To hold possession you need players who are controlled and comfortable on the ball and you need to be able to recycle it with complete confidence and not be worried that it may be perceived as slowing the game down. The mindset has to be right to realise that it’s going to take patience and you’re going to have to take the limited opportunities that occur.
It’s vital to break the line at the right time and there’s no point in just going for the first option. The first option may not be the suitable one and the first option to kick may lose you possession. So it’s about players having their radar very much switched on and having support to make sure that if you can’t do something yourself then there’s somebody else to give it to.

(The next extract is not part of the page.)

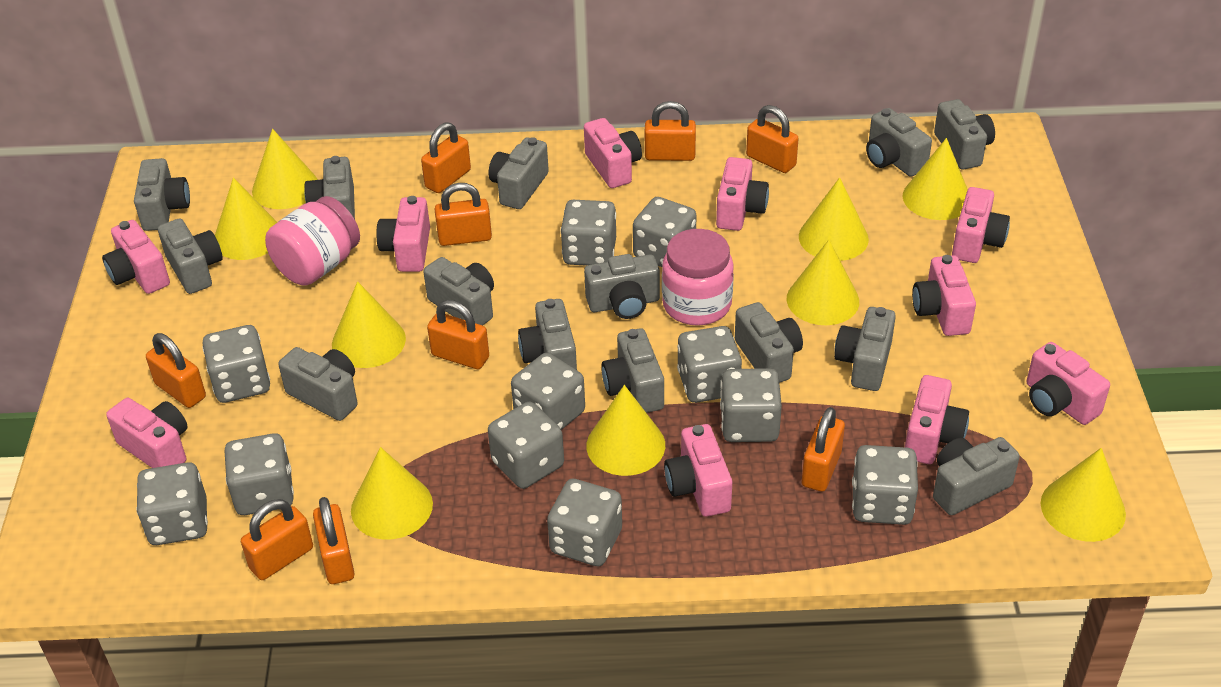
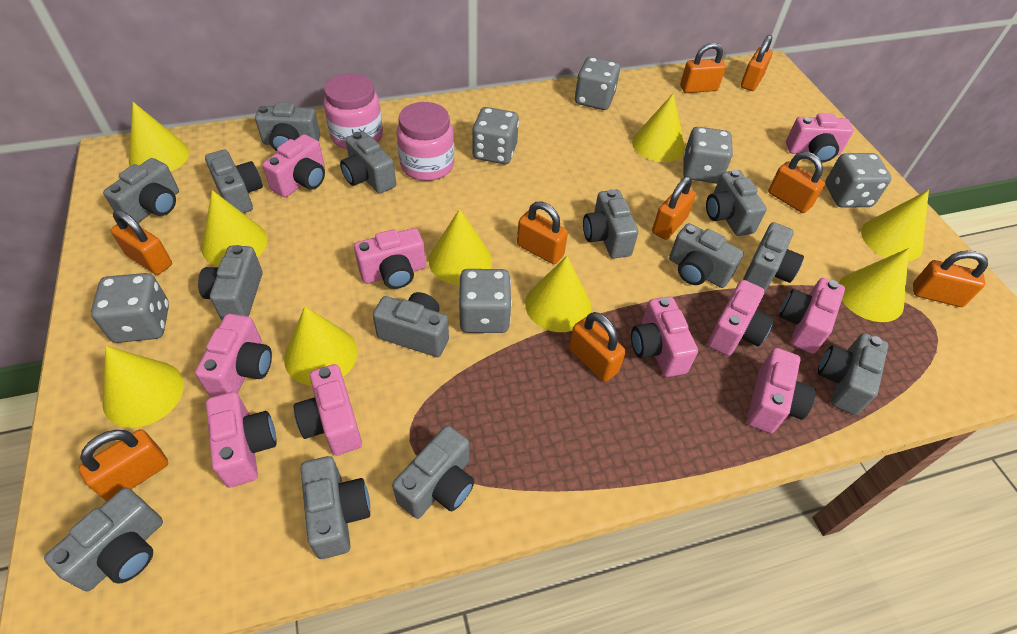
grey dice: 11 -> 6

It’s about picking and choosing the right time either to make your move or to make a pass and that requires players playing with their heads up and being able to control the ball under real pressure. Not only that, but players have to be wary that if a move breaks down that’s when you’re most vulnerable on the counterattack.
The best players can think on their feet. You can plan all you want and with video evidence nowadays you can show players what happens when they don’t perform the way they need to in order to counteract certain strategies. When you arm them with that information you really are depending on the players on the field to be able to implement the gameplan.

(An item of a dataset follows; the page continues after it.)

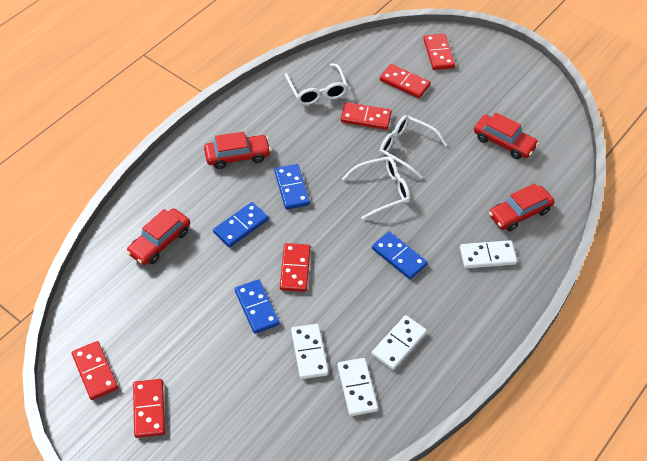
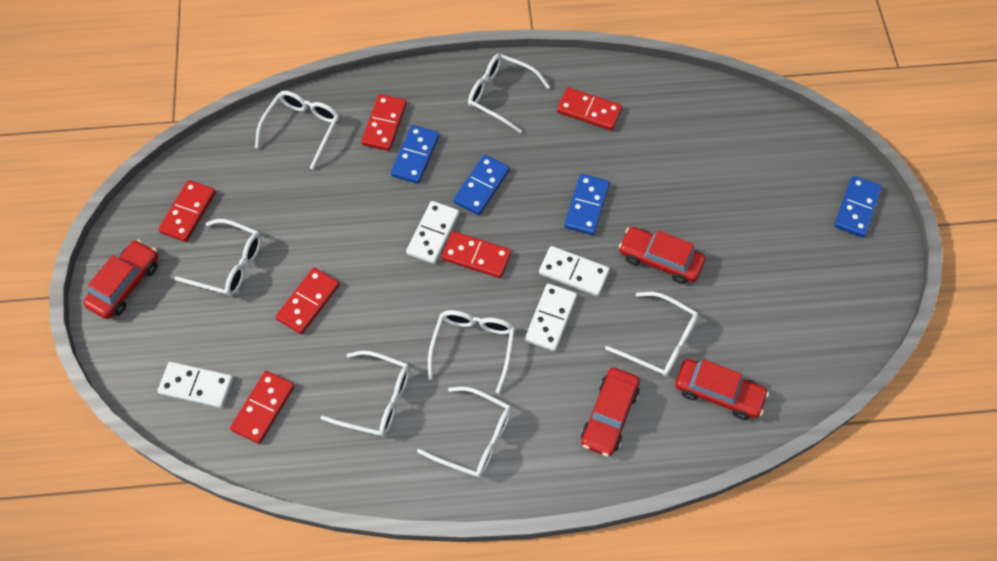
white glasses: 3 -> 7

But it takes time. If players are only faced with a particular style of play once in a while, they are going to take time to adjust, especially if they are used to playing against opposition who employ different tactics. They then won’t necessarily be ready for a team who have perfected a certain system. And whether it’s your first choice of a way of playing or not, you have to be able to deal with what faces you.

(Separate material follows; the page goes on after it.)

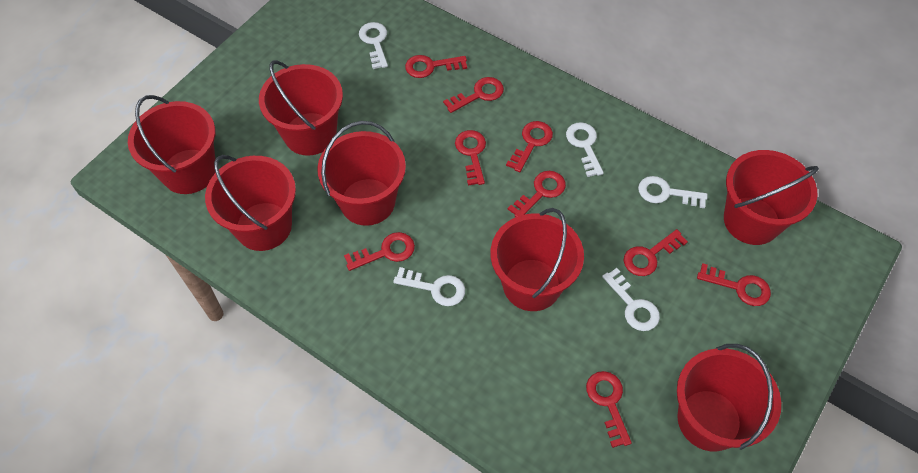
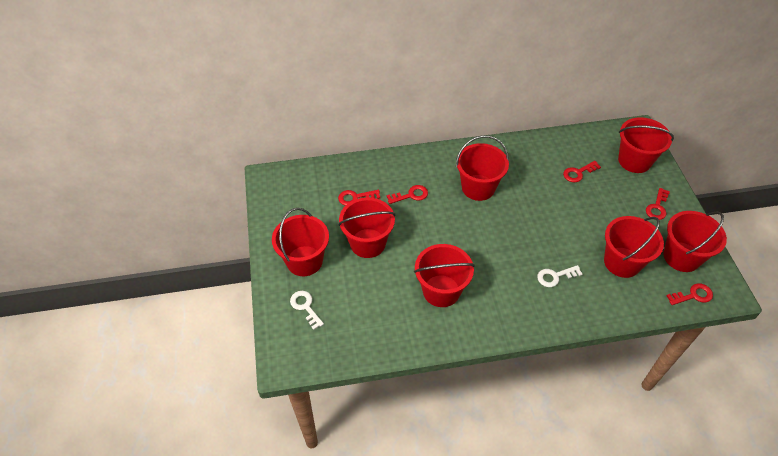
red key: 9 -> 5
white key: 5 -> 2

We were happy enough with our own performance against Donegal but, obviously, we’re disappointed with the result. I do believe that during the game we gave as good as we got for most of it but just let it slip at a vital time.
It was a game in which there had never been more than a point or two between us but the fact that we let it go to four at a crucial time made a huge difference as it meant that we had to go looking for a goal. And against a defence like Donegal’s, looking for a goal is not an easy task.
If you can play the game on a point-to-point basis, you’re in with a fighting chance to the end.But if you allow a gap to open up it makes it very difficult to get the points that you need in a short space of time. However, we did get goal chances and, in fact, had the better opportunities but didn’t take any of them. If we had, I think it would have been a different story.
KILDARE HAVE HAD the same method of play all year and they weren’t going to change that on Sunday. Tomás O’Connor is a player of great stature and calibre and is in the full-forward line as a target man. But it’s a matter of what happens after he’s won or broken the ball. You need a number of players running off him at pace because he’s not a player who gets the ball, turns and has a shot at goal. He’s a fetcher and a distributor.
That was a weakness for Kildare. They couldn’t get the support around him and that was their Achilles heel. Meath did very well to smother any space in their own full-back line but, as the old adage goes, one swallow doesn’t make a summer.
Conor Gillespie looked very good in midfield as did Alan Forde when he went on solo runs. Damien Carroll was the distributor in a Trevor Giles-type role and Donal Keogan looks like a typical Meath-style defender in the full-back line.
It’s great for them that they have those players coming through but they need to back that performance up with another one the next day. In fact, they need to do it a number of times before you can say that they have arrived.
They did the job on Sunday and it’s the performance that counts the next day, not necessarily winning the Leinster final, but being competitive. If they can achieve that then they are definitely a team on the up again. We’ll have to wait and see to be convinced about them.
CLARE LAST WON a Munster title in 1992 and I just can’t see them winning at the weekend. It will be surprising if Cork are even pushed to the pin of their collar in any way. Clare’s enthusiasm and underdog mentality may keep them going for the first half and if they can do that then they will come out of it with a degree of credibility.
But if they get pummelled early on it could be a very bad final. In the interests of all of us, Clare need to be very diligent and very attentive to the job in the early stages. If they can get to the break within touching distance on the scoreboard then they can begin to ask some questions of Cork.
Teams have been complacent in the past. Limerick have gone in as serious underdogs against Kerry and almost shocked them so it’s not impossible. It’s highly unlikely but, having said that, we’ve often been wrong about these things before.
On the discussion about seeding teams in the province, if you’re going to have an open draw elsewhere then it’s only fair you have one in Munster. This is a huge day for Clare and it’s a great chance for a so-called weaker county to get to a final. They might not always be up against a side of this quality who have won a number of recent league titles and an All-Ireland so there may be other chances to get something out of it.
I think that option ought to be left open to those counties because that’s a real thrill for them and that’s the beauty of provincial finals. These are the teams who won’t win an All-Ireland but they can enjoy these special days so I wouldn’t be in favour of a seeding system.